Contractor hiring bodies divided over IR35 consultation response
The REC says that despite the ‘lead proposal’ to extend IR35 reforms from public to private sector, a review and impact assessment should be the only new government decisions.
By contrast, APSCo, whose members also place PSCs, has disclosed a few recommendations it made to HM Treasury and crucially -- all of them imply the lead proposal will become law.
While that does not mean APSCo is uncritical of the consultation – on the contrary, it accuses its authors of trying to ‘lead’ its readers – it suggests managing the extension is now the goal.
It wants the extended “reforms to be as comfortable for businesses as possible” for example, and has urged Treasury officials for “enough time [for agencies] to properly prepare”.
The Recruitment & Employment Confederation (REC) does not entertain getting as far down the implementation road.
“Our message on IR35 is clear -- don’t rush ahead with changes,” the confederation says.
“Government…[should] undertake a comprehensive post-implementation review of the public sector changes and an impact assessment for the private sector so that these issues are fully captured.”

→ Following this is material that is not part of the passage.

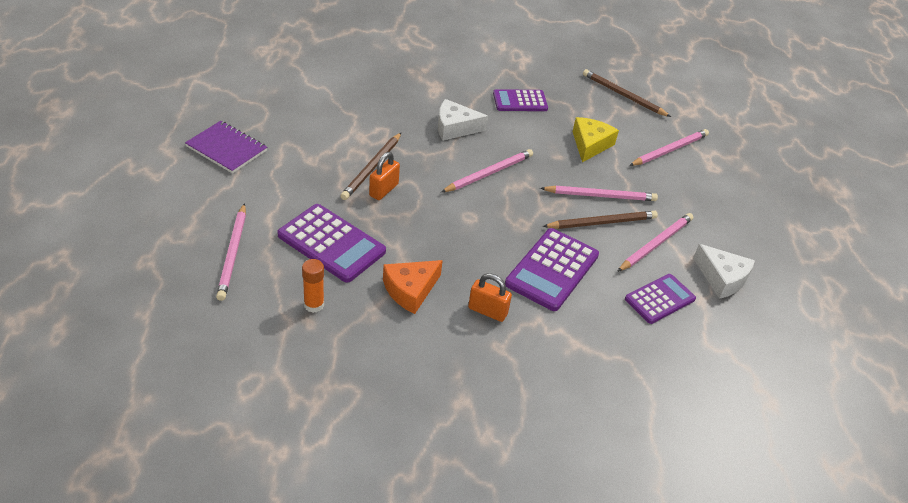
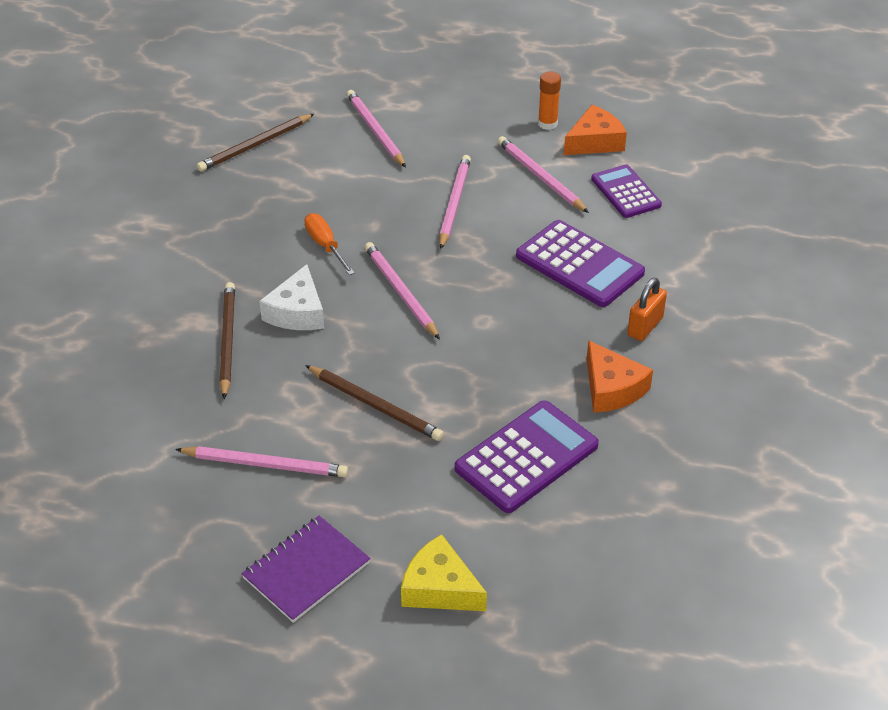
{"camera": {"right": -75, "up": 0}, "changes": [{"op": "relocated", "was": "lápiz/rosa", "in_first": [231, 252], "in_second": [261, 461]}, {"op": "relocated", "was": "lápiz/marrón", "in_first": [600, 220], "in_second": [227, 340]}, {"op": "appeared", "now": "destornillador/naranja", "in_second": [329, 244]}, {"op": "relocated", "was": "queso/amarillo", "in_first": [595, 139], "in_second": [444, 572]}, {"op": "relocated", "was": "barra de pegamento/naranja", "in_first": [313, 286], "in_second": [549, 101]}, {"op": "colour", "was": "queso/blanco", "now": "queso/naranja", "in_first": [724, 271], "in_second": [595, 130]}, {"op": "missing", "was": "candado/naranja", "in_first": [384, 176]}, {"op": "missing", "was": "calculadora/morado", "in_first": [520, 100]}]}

By ‘issues’, the confederation means “ new and difficult problems” created by the public sector IR35 reforms, and these problems “need to be tackled.”
The REC reflected: “A long-term approach to tax and employment status is needed, rather than tweaks to IR35 as this inevitably leads to more issues.
That long-term approach “needs to take account of the varying business models that exist” in different sectors, added REC’s stakeholder engagement manager Karen O’Reilly.
She also believes the approach needs to end up ensuring that “businesses have the knowledge and capability” to deal with any new rules as currently, she says, “knowledge in the private sector of IR35 is low.”
Sam Hurley, a director at the Association of Professional Staffing Companies (APSCo), which is hosting a IR35 reform session in Manchester on Wednesday for recruiters and end-clients, sounded some reassurance following a meeting with Mel Stride MP, the financial secretary to the Treasury.
“There seems to be a genuine desire to get this right,” Hurley said. “[We shared] member’s IR35 [reform] concerns…[including] the potential implications of implementing changes within an unrealistically short timeframe.”